Let us consider the special case of tossing a coin [math]n[/math] times with [math]S_n[/math] the number of heads that turn up. Then the random variable [math]S_n/n[/math] represents the fraction of times heads turns up and will have values between 0 and 1. The Law of Large Numbers predicts that the outcomes for this random variable will, for large [math]n[/math], be near 1/2.
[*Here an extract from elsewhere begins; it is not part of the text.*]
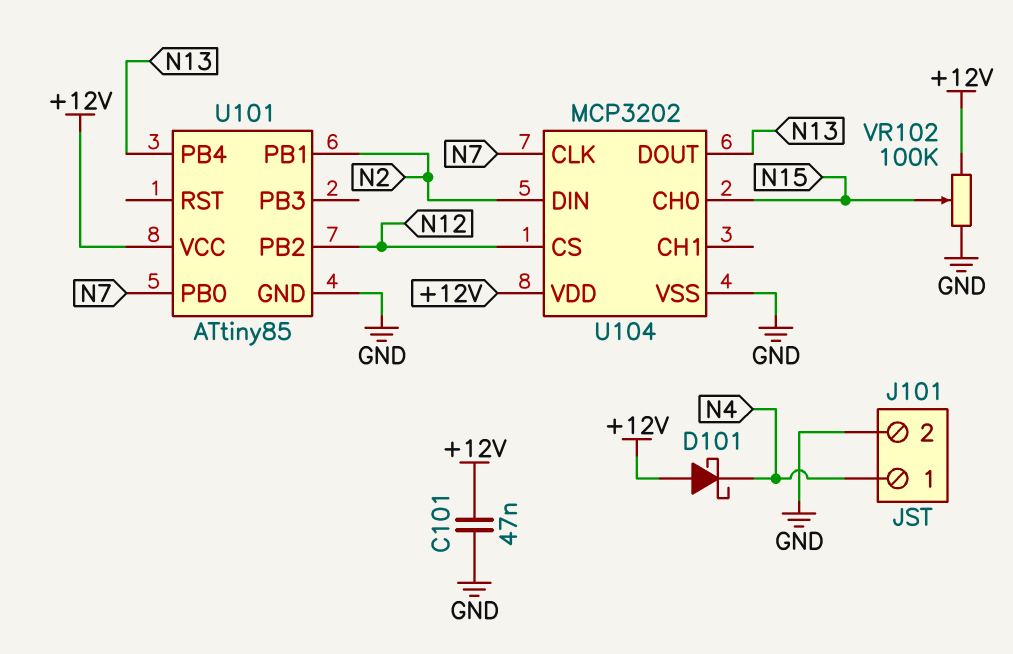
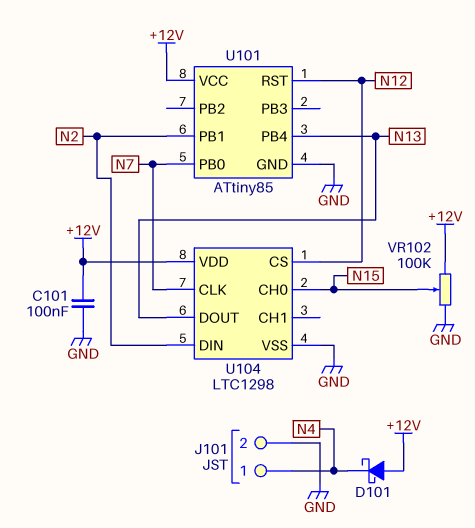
C101: 47nF (+12V, GND) -> 100nF (+12V, GND)
U101 pin PB2: N12 -> none
U101 pin RST: none -> N12
U104: MCP3202 -> LTC1298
In Figure, we have plotted the distribution for this example for increasing values of [math]n[/math]. We have marked the outcomes between .45 and .55 by dots at the top of the spikes. We see that as [math]n[/math] increases the distribution gets more and more concentrated around .5 and a larger and larger percentage of the total area is contained within the interval [math](.45,.55)[/math], as predicted by the Law of Large Numbers.

Die Rolling

Example Consider [math]n[/math] rolls of a die. Let [math]X_j[/math] be the outcome of the [math]j[/math]th roll. Then [math]S_n = X_1 + X_2 +\cdots+ X_n[/math] is the sum of the first [math]n[/math] rolls. This is an independent trials process with [math]E(X_j) = 7/2[/math]. Thus, by the Law of Large Numbers, for any [math]\epsilon \gt 0[/math]

[[math]] P\left( \left| \frac {S_n}n - \frac 72 \right| \geq \epsilon \right) \to 0 [[/math]]

as [math]n \rightarrow \infty[/math]. An equivalent way to state this is that, for any [math]\epsilon \gt 0[/math],

[[math]] P\left( \left| \frac {S_n}n - \frac 72 \right| \lt \epsilon \right) \to 1 [[/math]]

as [math]n \rightarrow \infty[/math].

Numerical Comparisons

It should be emphasized that, although Chebyshev's Inequality proves the Law of Large Numbers, it is actually a very crude inequality for the probabilities involved. However, its strength lies in the fact that it is true for any random variable at all, and it allows us to prove a very powerful theorem.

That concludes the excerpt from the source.